O.T. Anyone meet their spouse/B.F. online? How did you meet?

Discussion in 'Fibromyalgia Main Forum' started by sues1, Jan 24, 2006.

  1. sues1

    sues1 New Member

    I know people who have met online. Many ends up together and/or married. Still surprises me and folks from all classes and walks of life.

    The stories are cute to hear. I used to think that was a scary way to meet someone. I still think you have to be very careful. But all is so interesting and fun.

    I am not looking, my DH and I have been married for 33 years now! I say that I went to work for him and now he works for me. LOL.

    I think this would be a fun posting.........

  2. russiankids3

    russiankids3 New Member

    we did meet through the personal ads in our local paper.
    I was 26 and tired of going out trying to meet "the One". I had 2 serious long term relationships, but for one reason or another each did not work out. And bars were NOT for me at all.

    My sister had met her husband through the personal ads and told me to give it a try. I hesitated because I thought it could be dangerous and was worried what type of guys respond (although my sister's hubbie is great!)

    Anyway, put ad in and rec'd 102 replies!!! Wow-how to sort them out?

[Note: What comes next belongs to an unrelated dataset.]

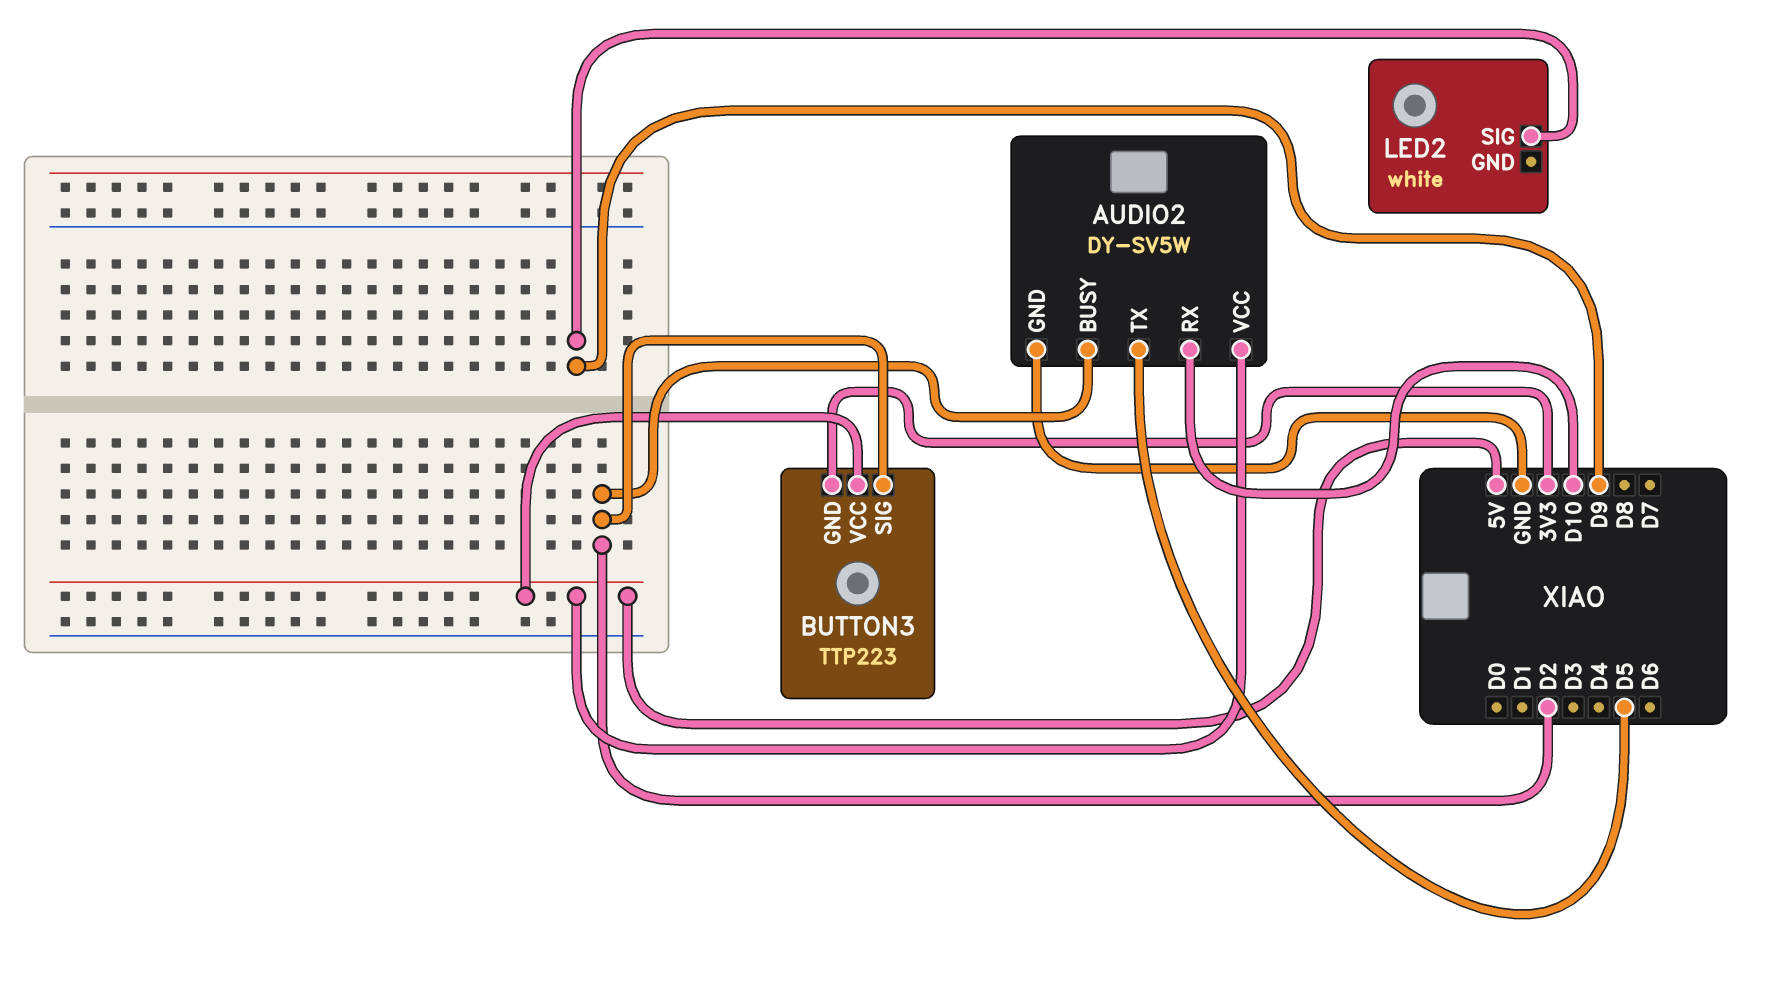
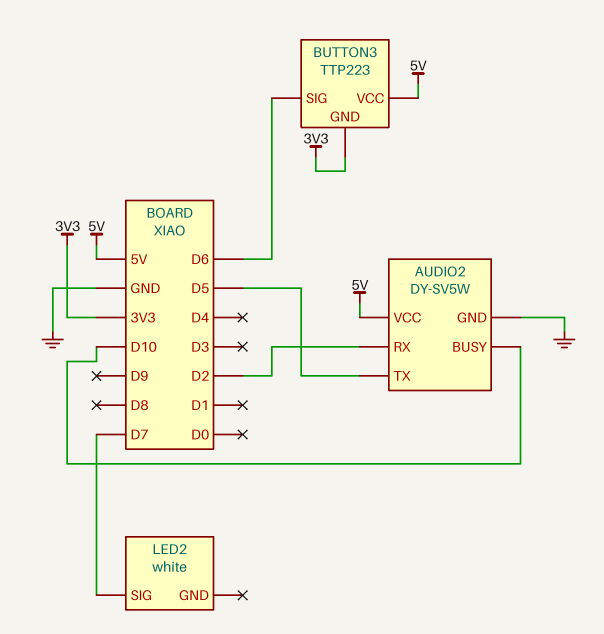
AUDIO2 pin BUSY: D2 -> D10
AUDIO2 pin RX: D10 -> D2
BUTTON3 pin SIG: D2 -> D6
LED2 pin SIG: D9 -> D7

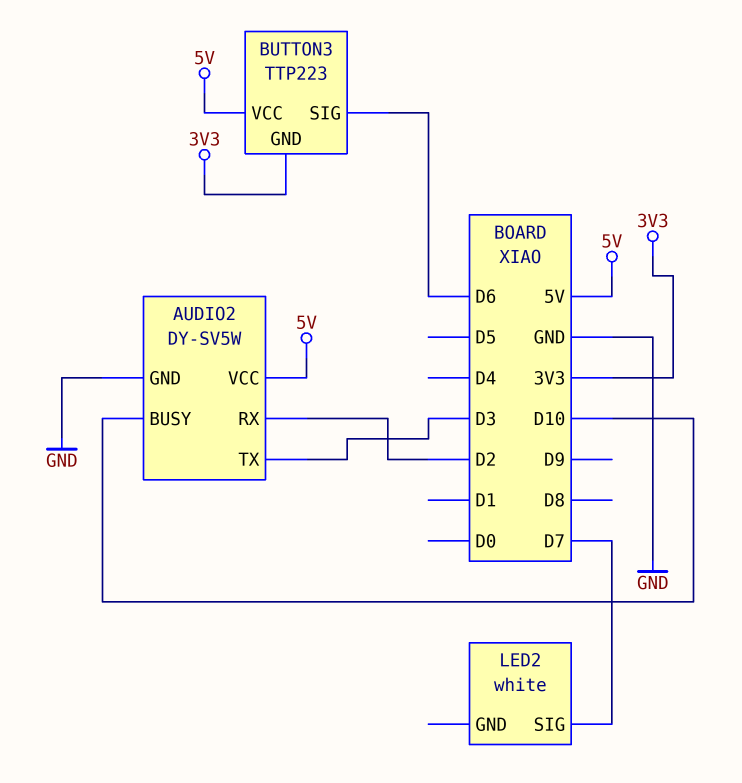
AUDIO2 pin TX: D5 -> D3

My mom and sisters each picked their favorite and my now husband was picked by 4 of the 5. Well, he was the first I met out of 102 and the LAST! Married almost 16 years. Great guy!

    Fun posting, Sues1!!
    Hugs,
    Sue
  3. Jeanne-in-Canada

    Jeanne-in-Canada New Member

    We've been together for over 2 yrs. It wasn't any instant thing for me, no love at first sight or anything. I did several dating services on and off for yrs. Had a few relationships that lasted up to a yr, met some longterm friends, had a blast. Tons of interested guys, but rarely an attraction from my end.

    "knew" Ron for over a mth from online chat, email and then evolved to phone. Wasn't very attracted, but he was PERSISTANT, he knew what he wanted and was relentless in a sweet way. Not pushy, controlling, or scary at all, just very determined and transparent, no commitment issues or waffling, had to admit it was refreshing and drew me in eventually even though the attraction wasn't really there.

    When we met, the look on his face was priceless, like I'd just hurt him in a good way. he still asks about the red cargo pants I wore to that first date too, heh. I guess it was the gentleness and total vibe of harmlessness about him, even though he's 6'2 and a big bear of a man, because it sure wasn't immediate charm, humour and interesting conversation. He was so shy, quiet and frankly, quite boring that first date. But I do like shy guys (I'm polar opposite of shy and quiet) and knew if I gave him a chance, I'd eventually draw him out and see the real him.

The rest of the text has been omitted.